R/olr_function.R
In olr: Optimal Linear Regression

Documented in olr

#' olr: Optimal Linear Regression
#'
#' The olr function systematically evaluates multiple linear regression models by exhaustively fitting all possible combinations of independent variables against the specified dependent variable.
#' It selects the model that yields the highest adjusted R-squared (by default) or R-squared, depending on user preference.
#' In model evaluation, both R-squared and adjusted R-squared are key metrics:
#' R-squared measures the proportion of variance explained but tends to increase with the addition of predictors—regardless of relevance—potentially leading to overfitting.
#' Adjusted R-squared compensates for this by penalizing model complexity, providing a more balanced view of fit quality.
#' The goal of olr is to identify the most suitable model that captures the underlying structure of the data while avoiding unnecessary complexity.
#' By comparing both metrics, it offers a robust evaluation framework that balances predictive power with model parsimony.
#' Example Analogy:
#' Imagine a gardener trying to understand what influences plant growth (the dependent variable).
#' They might consider variables like sunlight, watering frequency, soil type, and nutrients (independent variables).
#' Instead of manually guessing which combination works best, the olr function automatically tests every possible combination of predictors and identifies the most effective model—based on either the highest R-squared or adjusted R-squared value.
#' This saves the user from trial-and-error modeling and highlights only the most meaningful variables for explaining the outcome.
#'
#' Complementary functions below follow the format: function(dataset, responseName = NULL, predictorNames = NULL) \cr \cr
#' \strong{olrmodels:} Returns the list of all evaluated models.
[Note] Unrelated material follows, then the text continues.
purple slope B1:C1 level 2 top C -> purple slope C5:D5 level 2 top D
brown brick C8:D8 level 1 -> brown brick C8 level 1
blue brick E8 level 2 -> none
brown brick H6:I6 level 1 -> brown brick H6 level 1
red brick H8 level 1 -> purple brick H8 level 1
Use \code{summary(olrmodels(dataset, responseName, predictorNames)[, x])} to inspect a specific model, where \code{x} is the model index. \cr \cr
#' \strong{olrformulas:} Returns the list of all regression formulas generated by \code{olr()}, each representing a unique combination of specified predictor variables regressed on the dependent variable, in the order created. \cr \cr
#' \strong{olrformulasorder:} Returns the same set of regression formulas as \code{olrformulas}, but sorted alphabetically by variable names within each formula. This helps users more easily locate or compare specific combinations of predictors. \cr \cr
#' \strong{adjr2list:} Returns adjusted R-squared values for all models. \cr \cr
#' \strong{r2list:} Returns R-squared values for all models. \cr \cr
#' 
#' \emph{Tip: To avoid errors from non-numeric columns (e.g., dates), remove them using \code{dataset <- dataset[, -1]}. Or use \code{load_custom_data(..., exclude_first_column = TRUE)}.}
#'
#' When \code{responseName} and \code{predictorNames} are \code{NULL}, the function will treat the first column of the \code{dataset} as the response variable and all remaining columns as predictors.
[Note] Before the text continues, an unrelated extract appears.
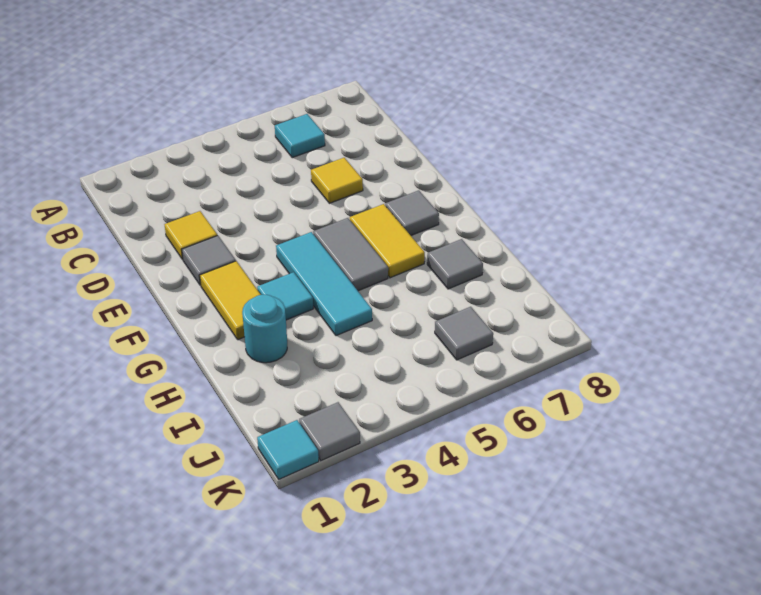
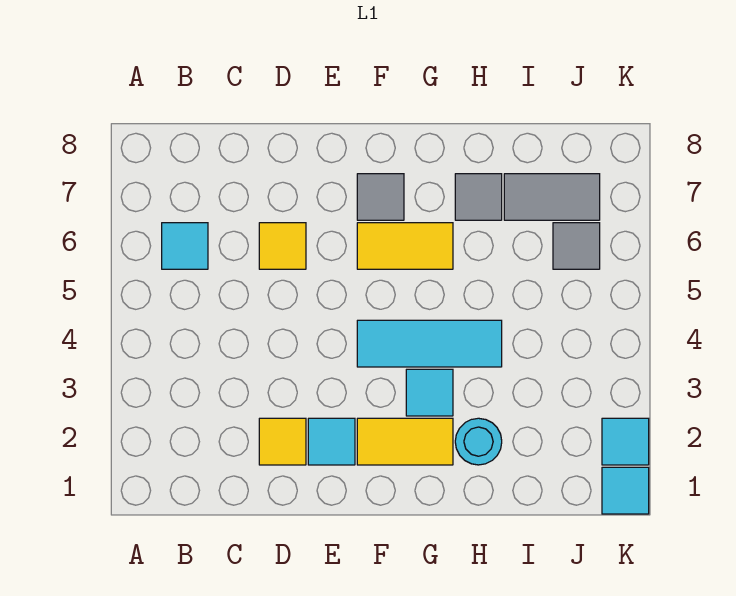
grey tile E2 level 1 -> cyan tile E2 level 1
grey tile F5:G5 level 1 -> grey tile I7:J7 level 1
grey tile K2 level 1 -> cyan tile K2 level 1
#' \strong{If the first column contains non-numeric or irrelevant data (e.g., a Date column), you must exclude it manually: \code{dataset <- crudeoildata[, -1]}}.
#'
#' Otherwise, you can utilize \strong{load_custom_data(data = "crudeoildata.csv", custom_path = NULL, exclude_first_column = TRUE)}, a custom function that allows you to load the data (crudeoildata) automatically without the first column.  
#'
#'
#' @param dataset is defined by the user and points to the name of the dataset that is being used.
#' @param responseName the response variable name defined as a string. For example, it represents a header in the data table.
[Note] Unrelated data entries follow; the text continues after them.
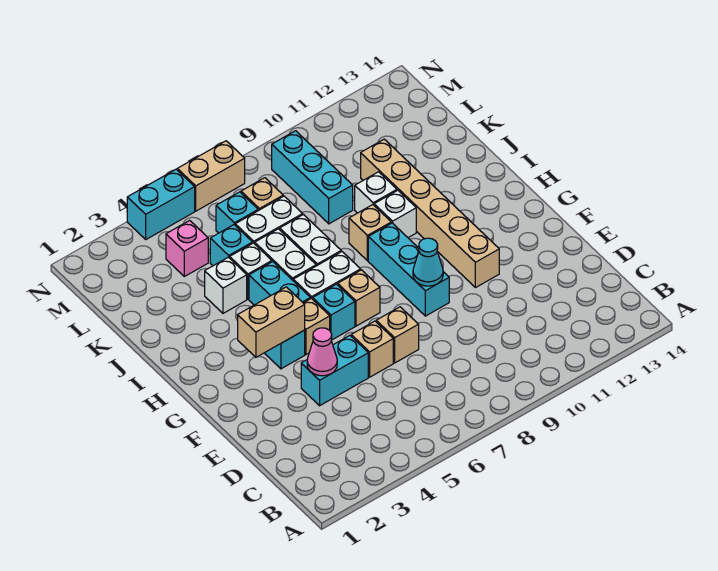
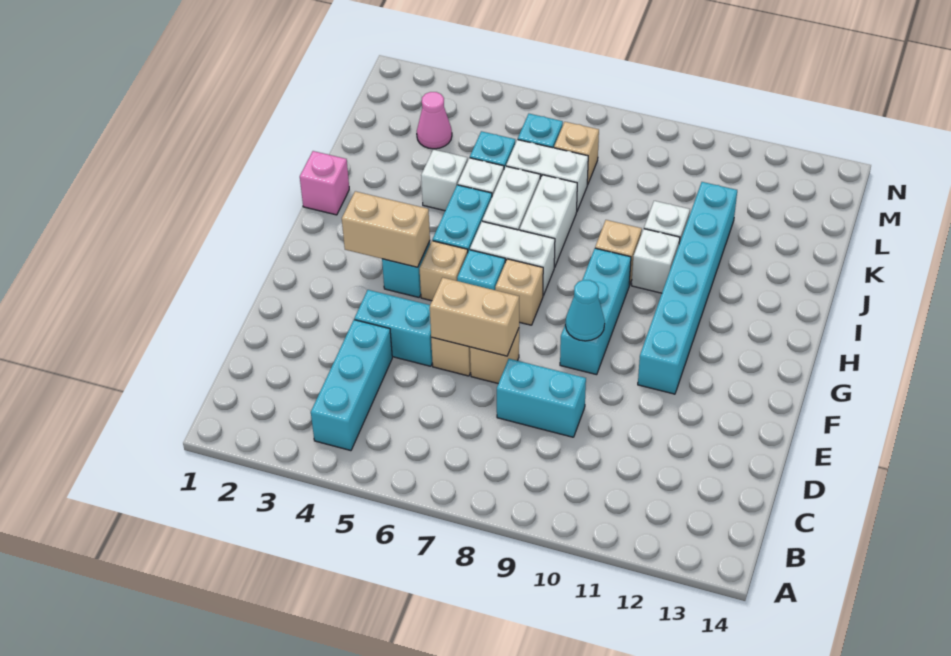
pink cone E4 level 2 -> pink cone L3 level 1
tan brick F11:K11 level 1 -> cyan brick F11:K11 level 1
cyan brick K9:M9 level 1 -> cyan brick B4:D4 level 1
pink brick L4 level 1 -> pink brick I1 level 1
cyan brick N4:N5 level 1 -> cyan brick D8:D9 level 1
tan brick N6:N7 level 1 -> tan brick E6:E7 level 2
#' @param predictorNames the predictor variable or variables that are the terms that are to be regressed against the \code{responseName}. Place desired headers from the \code{dataset} in here as a character vector.
#' @param adjr2 \code{adjr2 = TRUE} returns the regression summary for the maximum adjusted R-squared term. \code{adjr2 = FALSE} returns the regression summary for the maximum R-squared term.
#' @keywords olr optimal linear regression linear-model model model-selection adjusted r-squared combination
#' @return Returns the best-fitting linear model object based on either adjusted R-squared (default) or R-squared. Call \code{summary()} on the result to view full regression statistics.
#' @examples
#' # Please allow time for rendering after clicking "Run Examples"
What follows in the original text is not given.